There may be occasion to combine several NDFs into a single node data frame. The combine_ndfs() function works much like the base R rbind() function except that it accepts NDFs with columns differing in number, names, and ordering. Obtaining several node data frames may result from collecting data from various sources, at different times (where the collected data is different), or, simply from multiple calls of create_node_df() for practical or readability purposes, to name a few examples. Speaking of examples:

# Create an NDF
nodes_1 <-
  create_node_df(
    n = 4,
    label = 1:4,
    type = "lower",
    data = c(8.2, 5.2, 1.2, 14.9))

# Create another NDF
nodes_2 <-
  create_node_df(
    n = 4,
    label = 5:8,
    type = "upper",
    data = c(0.3, 6.3, 10.7, 1.2))

# Combine the NDFs
all_nodes <- combine_ndfs(nodes_1, nodes_2)

all_nodes

Combining EDFs

There may be cases where one might take data from one or more data frames and create multiple edge data frames. One can combine multiple edge data frames (EDFs) with the combine_edfs() function. Any number of EDFs can be safely combined with one call of this function.
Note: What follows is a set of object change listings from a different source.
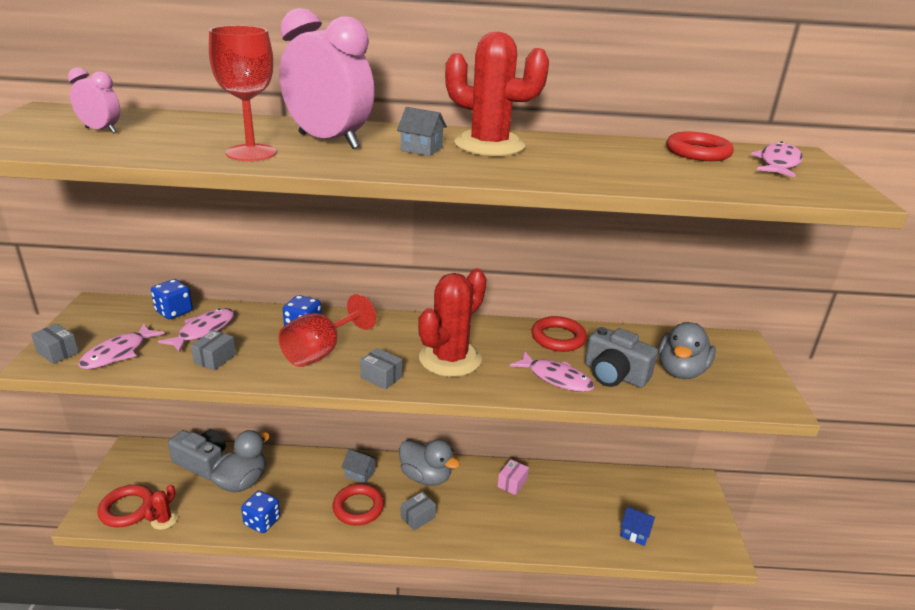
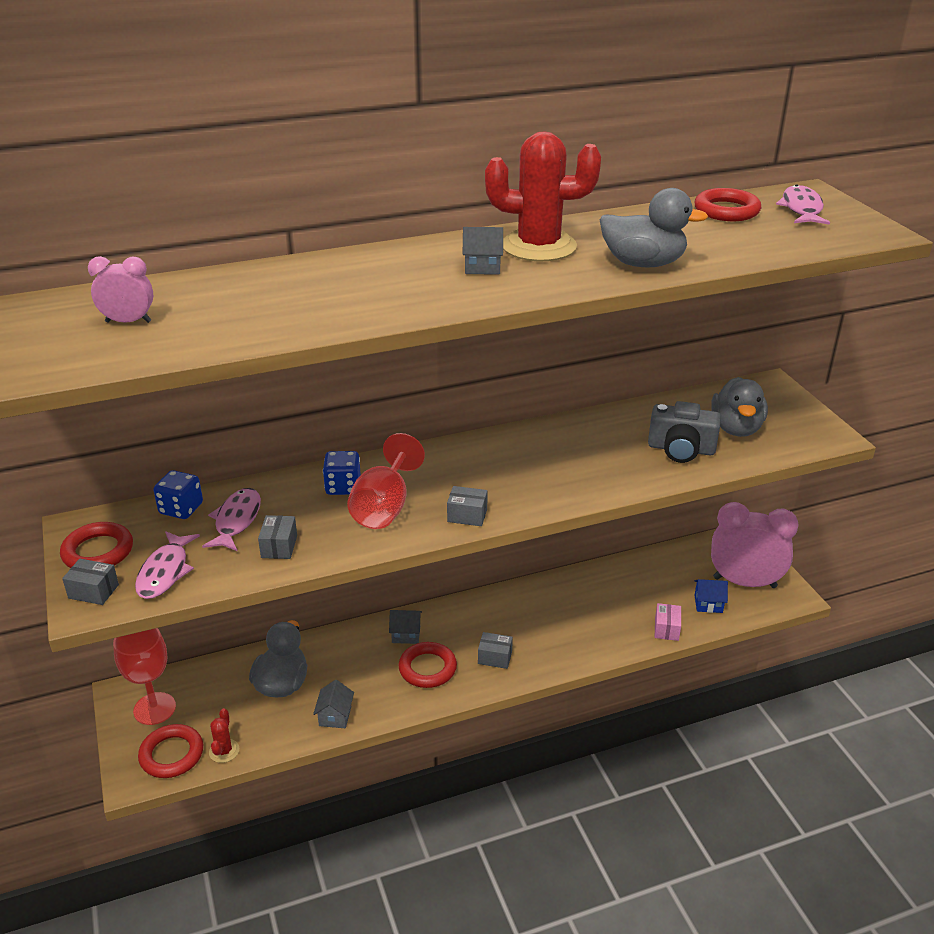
camera: 20 degrees left, 5 degrees up
(202, 463) = (220, 679): grey camera -> none
(251, 153) = (327, 313): red goblet -> red goblet (154, 708)
(262, 521) = (335, 716): blue dice -> grey house
(328, 141) = (382, 278): pink clock -> pink clock (744, 582)
(418, 517) = (495, 657): grey box -> grey box turned 75 degrees clockwise
(426, 477) = (477, 615): grey duck -> grey duck (643, 264)
(450, 359) = (519, 477): red cactus -> none
(512, 483) = (568, 594): pink box -> pink box (666, 629)
(556, 378) = (631, 468): pink fish -> none
(558, 338) = (606, 426): red ring -> red ring (98, 552)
Again, it is advantageous to use this combining function for the purpose of coalescing EDFs. Once a single, combined EDF is generated, it is much easier to incorporate that data into a DiagrammeR graph object.

# Create an edge data frame
edges_1 <-
  create_edge_df(
    from = c(1, 1, 2, 3),
      to = c(2, 4, 4, 1),
    rel = "requires",
    color = "green",
    data = c(2.7, 8.9, 2.6, 0.6))

# Create another edge data frame
edges_2 <-
  create_edge_df(
    from = c(5, 7, 8, 8),
    to = c(8, 8, 6, 5),
    rel = "receives",
    arrowhead = "dot",
    color = "red")

# Combine edge data frames with 'combine_edfs'
all_edges <- combine_edfs(edges_1, edges_2)

all_edges